While working parallel projects on different sides of the Capacity Management (CM) problem, I’ve noticed a rather large disconnect between the way some networks operate and the assumptions hidden with the monitoring tools in use.
Stable networks are the ideal case, but not the problem. If a network is stable in its configuration, with stable routing, never changing configurations, and rather stable use, then the assumptions made by simple trending are useful when trying to understand and manage the capacity of network resources. The only dynamic concern is the addition of new customers, and the change in the usage of existing customers. If these dynamics grow, they are not often bursty, and could be predicted reasonably with the simple trending in the available Capacity Management and Application Performance Monitoring (APM) tools. No problem there.
However, networks are often dynamic, and that can be a problem. A network failure forces a change in routing. A special event or mission drives a new network usage dynamic. Some services are designed to be very dynamic, such as policy based routing (PBR), OpenFlow, and Software Defined Networking (SDN). One reason for implementing these capabilities is to allow a network to be more dynamic, handling traffic by time of day, specific external need, or even providing users more flexibility in their use of the network’s resources. The result is an opportunity for much greater complexity, more degrees of freedom, and many other internal and external causes of changes in traffic. These dynamics make the job of knowing what to do to address a potential capacity, usage, or response time problem, for example, a much more difficult task. There is the potential for more spikes in usage, and more causes in these spikes that are not necessarily capacity or application problems. The monitoring problem just gets worse, and it becomes more difficult to know when more capacity is needed. The CM and APM tasks just got harder.
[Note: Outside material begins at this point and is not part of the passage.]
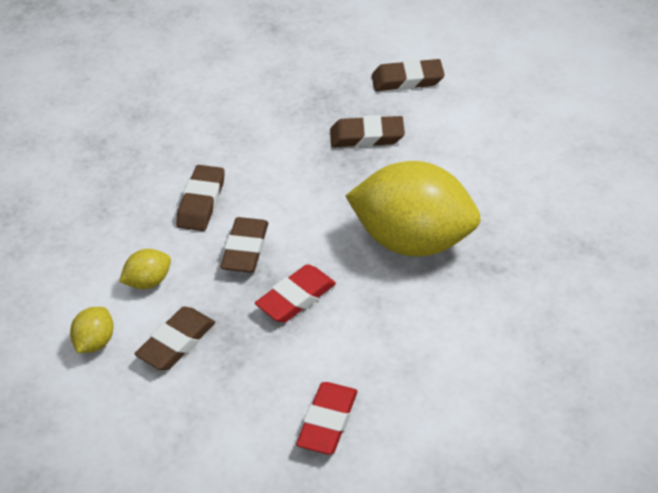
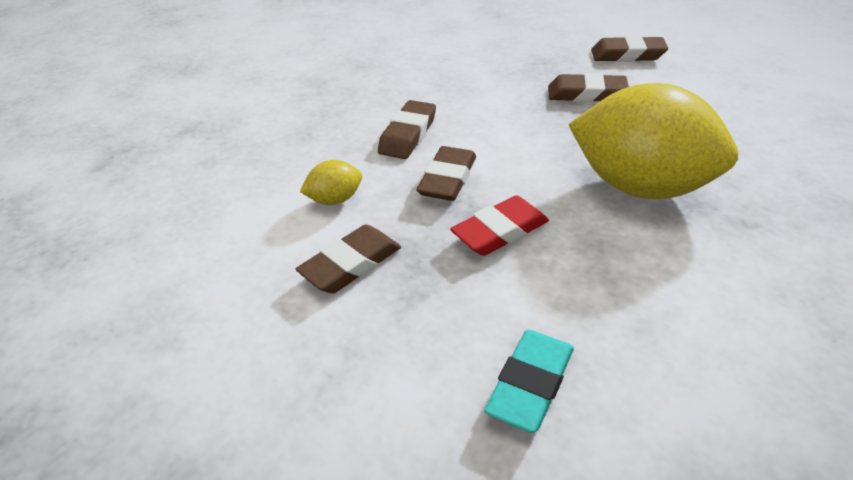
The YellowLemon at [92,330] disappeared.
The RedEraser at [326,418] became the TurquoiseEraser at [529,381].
Some tools are set to address the common architectures that apply some of some of these dynamics, but many tools do not, and none address all potential use cases. There are good APM and CM tools for Cloud environments, and some that handle Link AGgregations (LAG). But the general application of these new, dynamic features of networking are not well addressed by the general networking tools community. Now some tools have abilities to address needs like flow based analysis, which helps a lot. Some tools allow dynamic analysis of subsets of traffic data in very general ways, but that requires expert analyst users, which are expensive, rare, and busy. Analytics has the potential to assist, when the right information is presented, but that is also a hard problem.
At the very least, it is apparent that specific architectures and use cases will drive specific requirements of their monitoring tools in an even greater degree than ever before. Flexible tools and well trained expert users will allow greater flexibility and insurance, at a cost. Improved development in the CM and APM space will need to step in next to drive down those costs.